The tutorials for making your own talking books are listed in your Resources Informational Websites list. A print copy of the tutorial for using Power Point is included in your handouts for the MIVI workshop.

Clicker 4

I'll show you some examples of what Clicker 4 does. It's got a great built in tutorial that will walk you through the steps of creating communication and choice grids. You can make simple choice making grids, communication grids, grids to write sentences and stories, and of course, talking books.

Alternative Computer Input

  • Switch Interfaces: discussed above
  • Touch Window
  • Big Keys Keyboard


Lots of you have access to Intellitools kits. The Intellitools keyboard comes with pre-made overlays, you can customize your own overlays and do a variety of activities appropriate to students of different age and ability levels.
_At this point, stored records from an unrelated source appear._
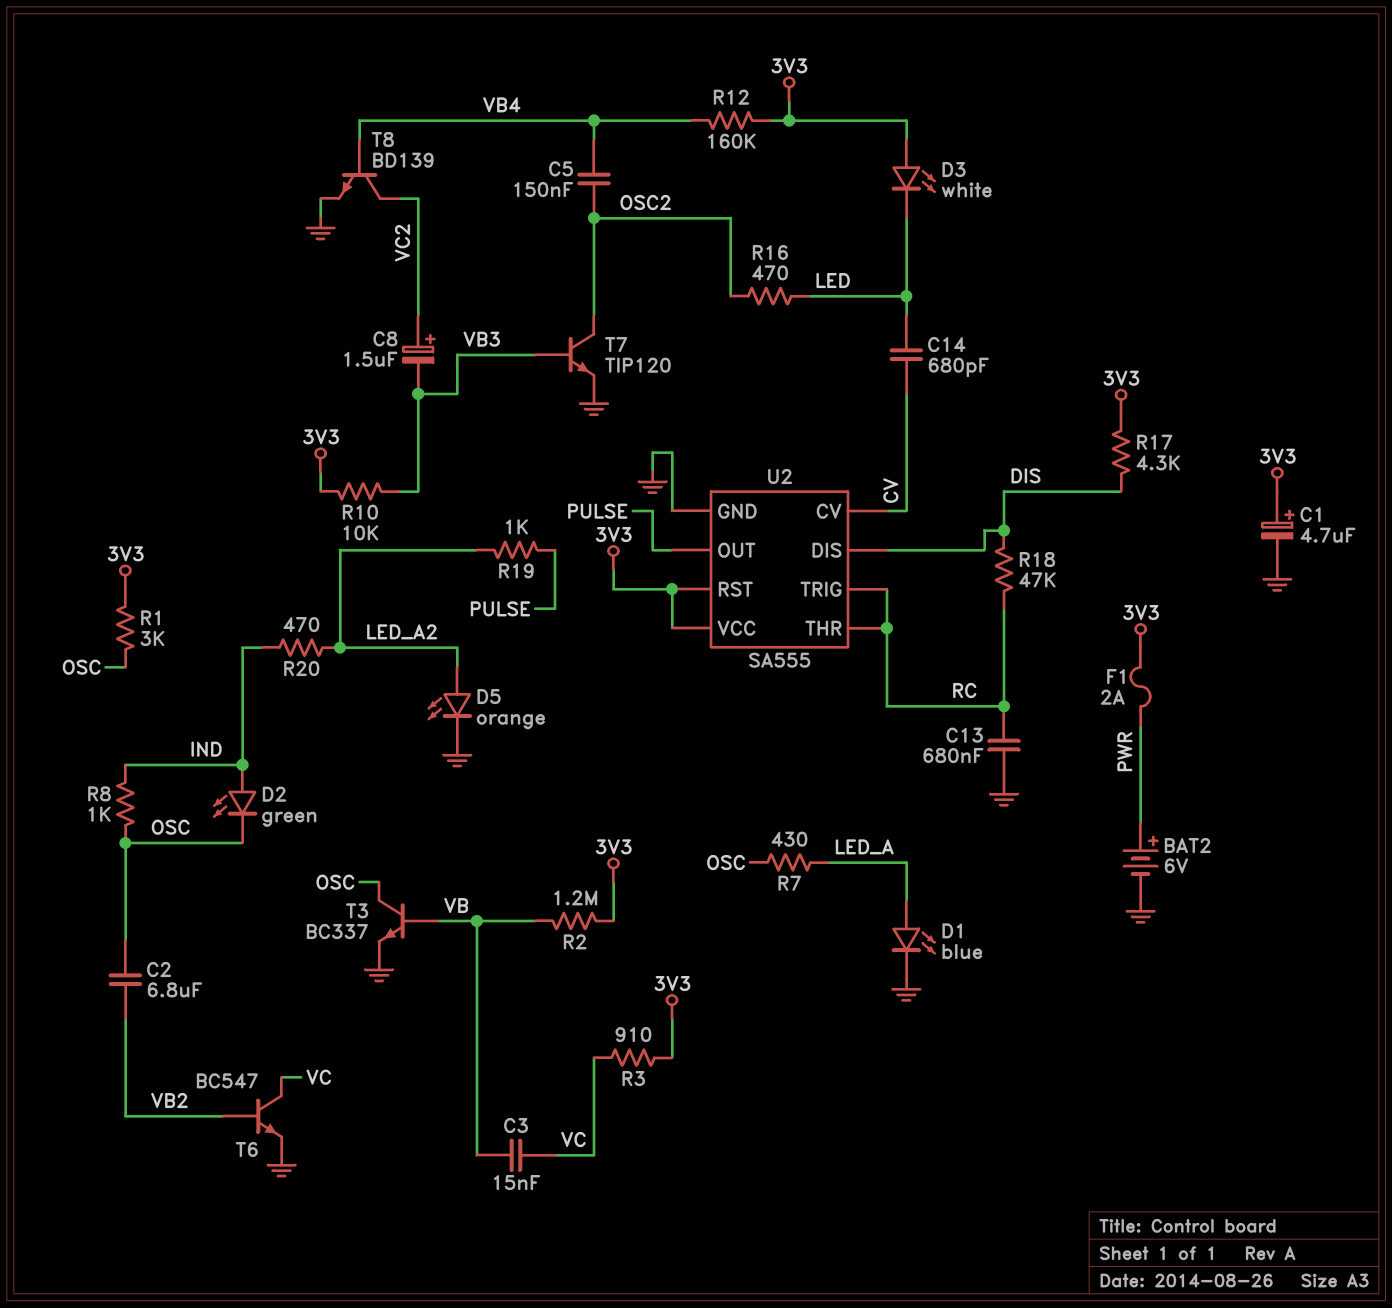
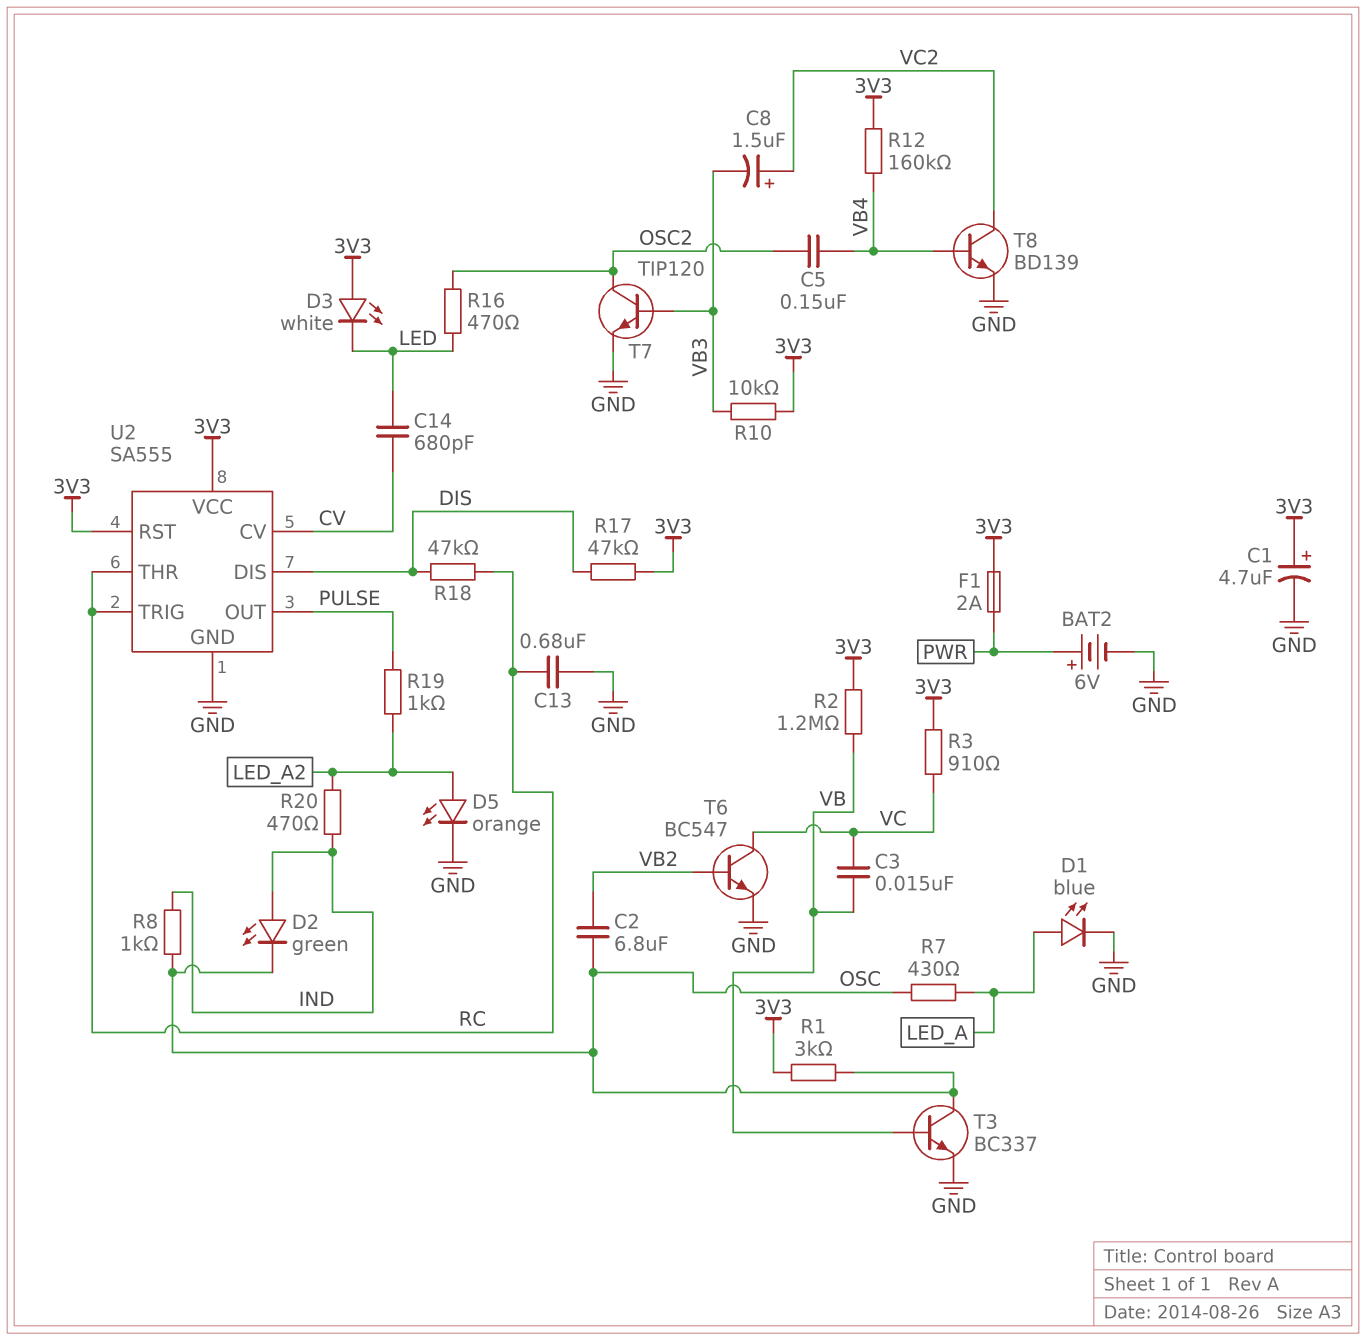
R17: 4.3k (3V3, DIS) -> 47k (3V3, DIS)

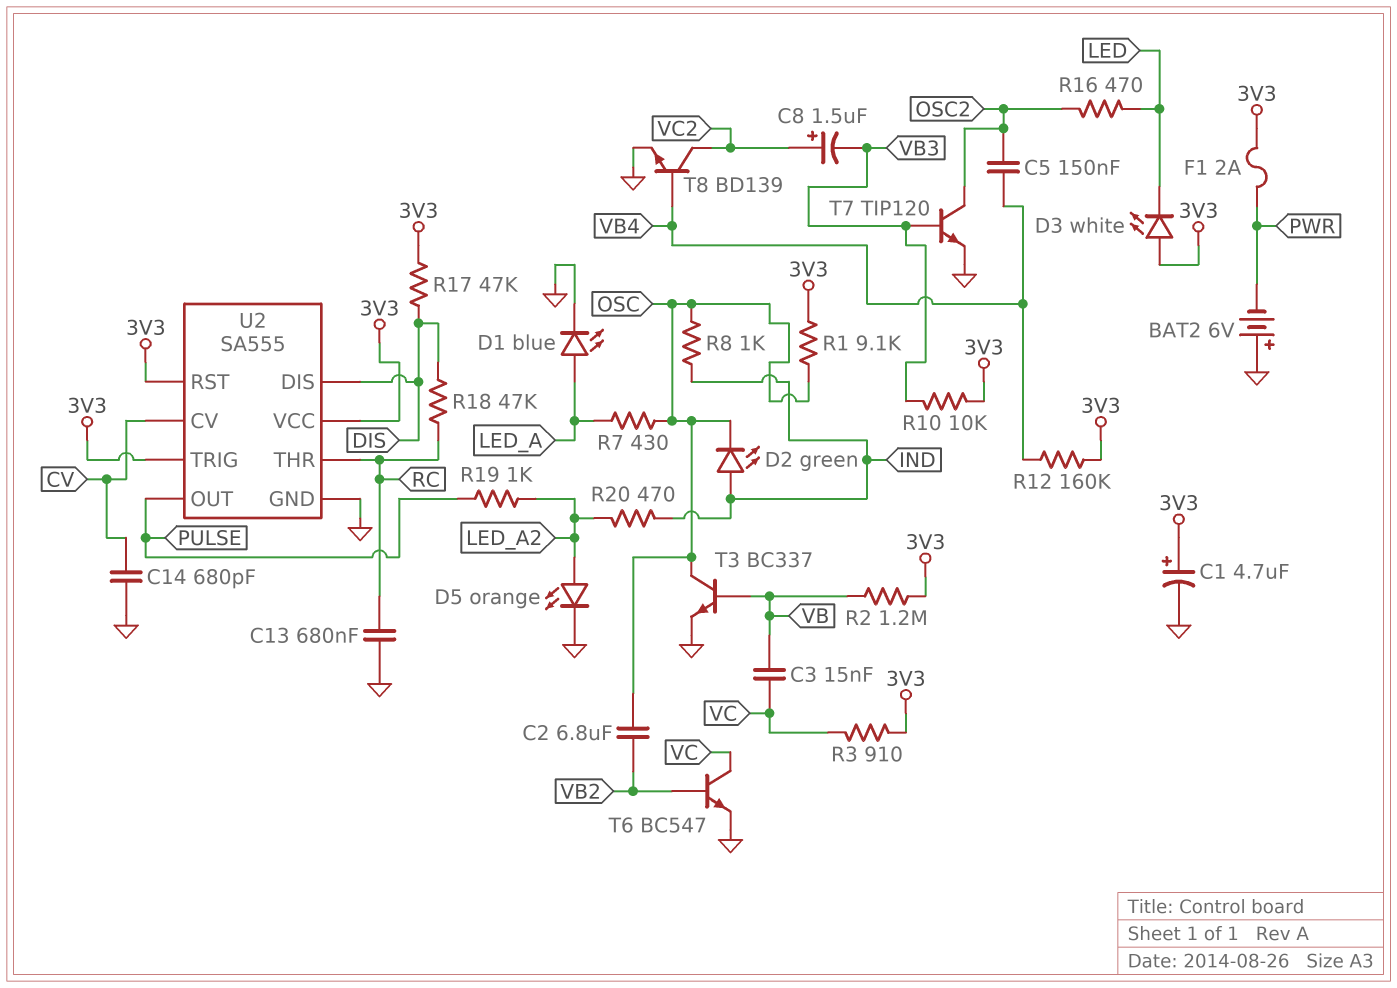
BAT2: 6V (plus PWR, minus GND) -> 6V (plus GND, minus PWR)
C14: 680pF (CV, LED) -> 680pF (CV, GND)
R1: 3k (3V3, OSC) -> 9.1k (3V3, OSC)
U2 pin TRIG: RC -> 3V3

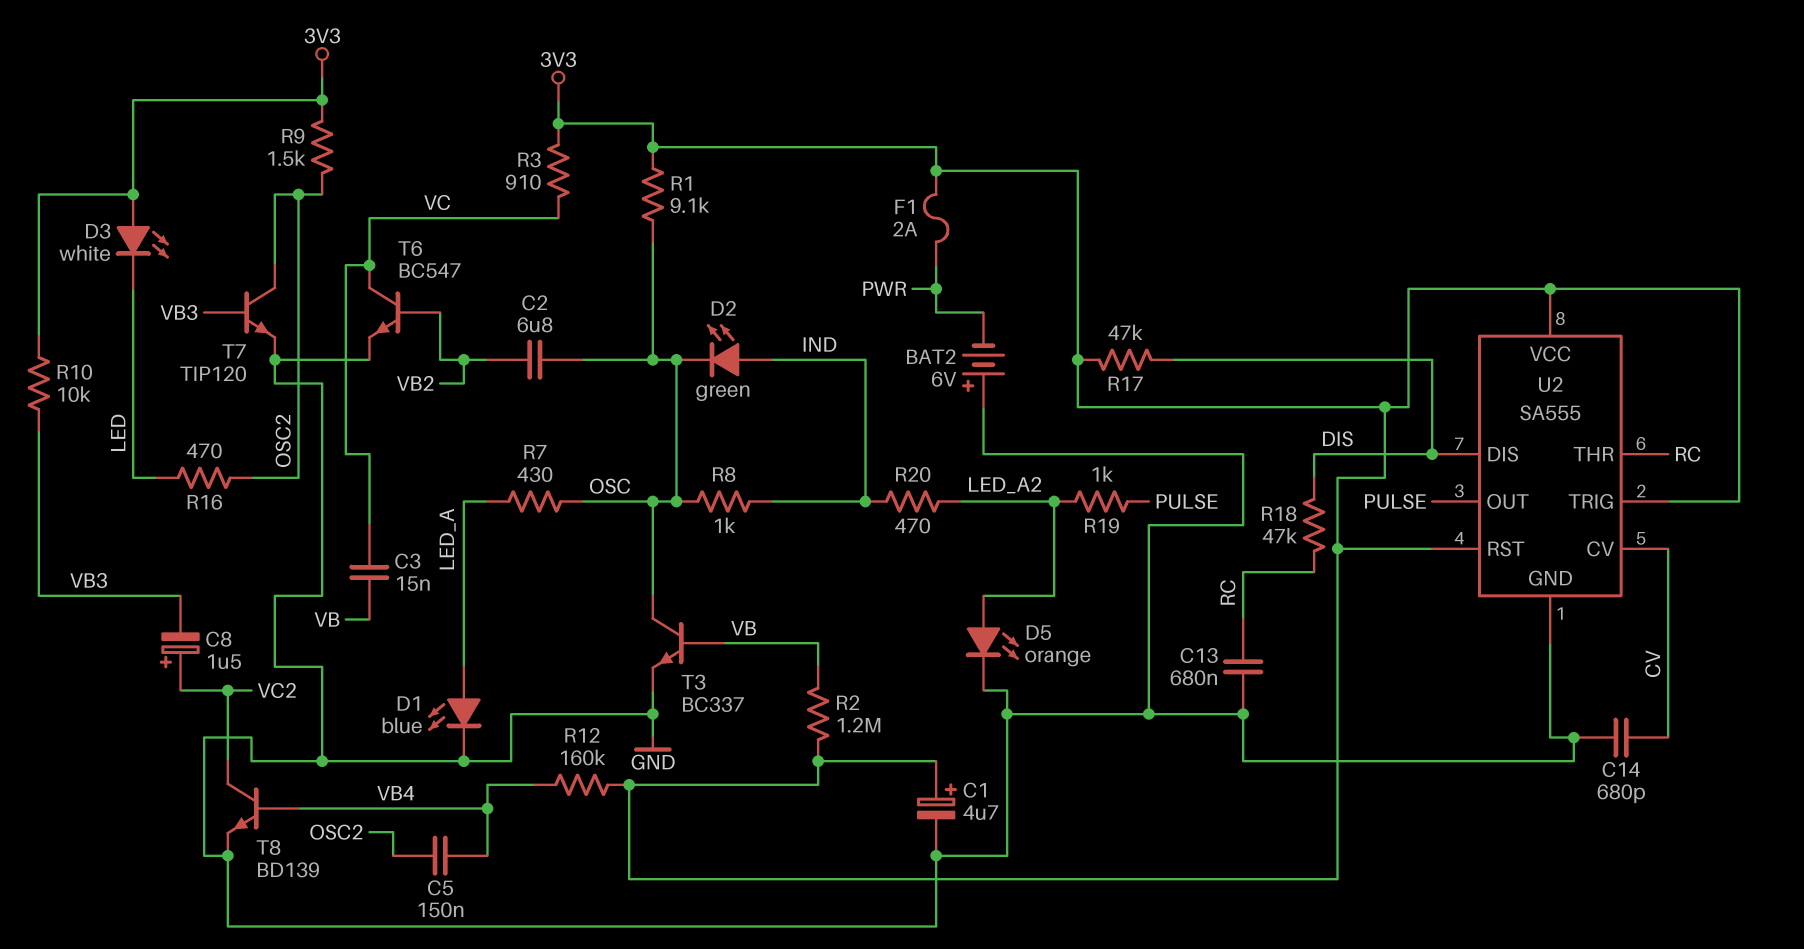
R9: none -> 1.5k (3V3, OSC2)

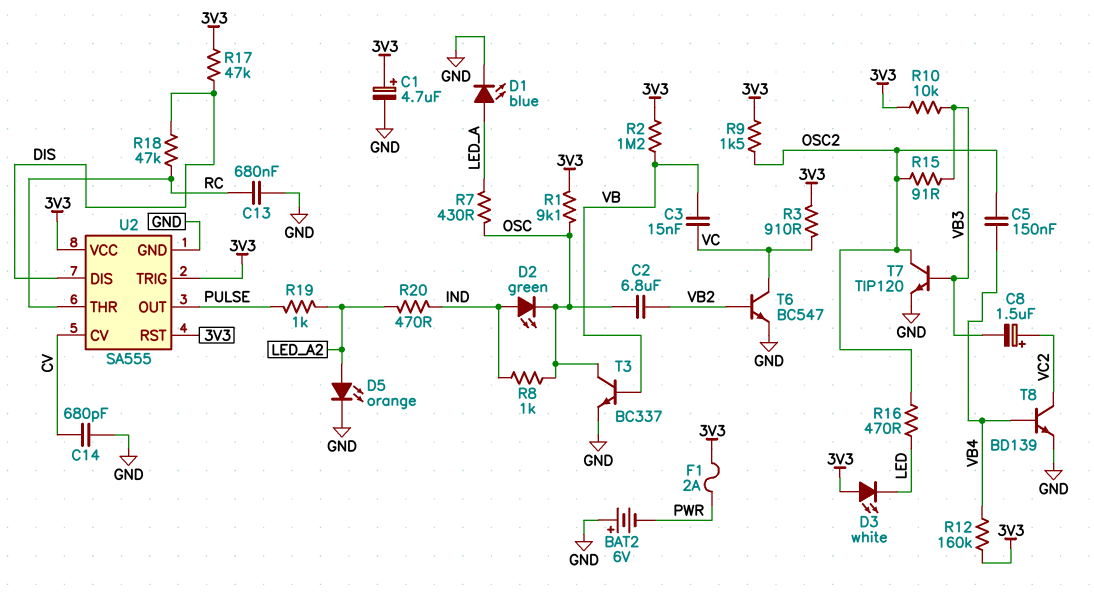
R15: none -> 91 (OSC2, VB3)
Here's some purchased packages. The presentation tomorrow on tech for MIVI students will cover Intellitools. See your handouts for the MIVI workshop for additional information.

Low Tech Communication Devices

See your resources list.

  • Talking switches, talking communication boards: not computers.
  • Ablenet
  • Big Mack (single message)
  • Step by step communicator
  • Adaptavation
  • Chipper (single message)
  • Sequencer (sequenced messages)
  • VoicePal communication device
  • Enabling Devices
  • Cheap talk (4 messages or more depending on device you purchase)
  • Communicator series
  • Communication builder series
  • Take n' talk series
  • Hip Talk series
  • Compartmentalized communicator series
  • Lots more!
  • Crestwood
  • Talk Back series

Computer Based Communication

There are more and more programs available that allow you to design and use a communication board that lives in a computer. These programs feature voice output, auditory and visual scanning of choices, and accessibility by touch screen, or switch. Our current favorites for kids with MIVI are Clicker 4 and Writing With Symbols. Both programs have all the above features, and have other capabilities as well. Both have good built in tutorials that guide the new user through a variety of activities. For an in-depth description of what Clicker 4 can do for our kids, see the handout in the MIVI section.

High Tech Augmentative Communication

These are actually small portable computers loaded with communication overlays and custom overlay software, and synthesized speech. You really need a speech pathologist who is a specialist in augmentative communication to advise if the child is ready for such a device, and what the best item is for the individual child involved. Usually pre-school aged kids are not developmentally ready, but not always. These devices take a lot of planning to use in the classroom, they take a lot of preparation time to build custom overlays appropriate for the user, and they take time for the adults to learn to use. They are what we aspire to, for some of our students. They are wonderful, complicated and expensive. Usually about $5000. Some are accessible for blind users, but those accessibility features add another level of skill the student who is the user has to attain. I have seen the use of these devices fail again and again. Most often the failure is due to the adults in the environment not believing in the device enough to learn to use it, plan activities around it and structure the environment so it is needed, functional and accessible. Sometimes the failure of the device is due to the child not yet having attained the skill level needed to access it. Sometimes devices are purchased for students for whom they are not appropriate because the adults believe technology can make anything possible. The user must have a good foundation of receptive and expressive language using no tech and lower tech devices before a high tech augmentative communication device is appropriate.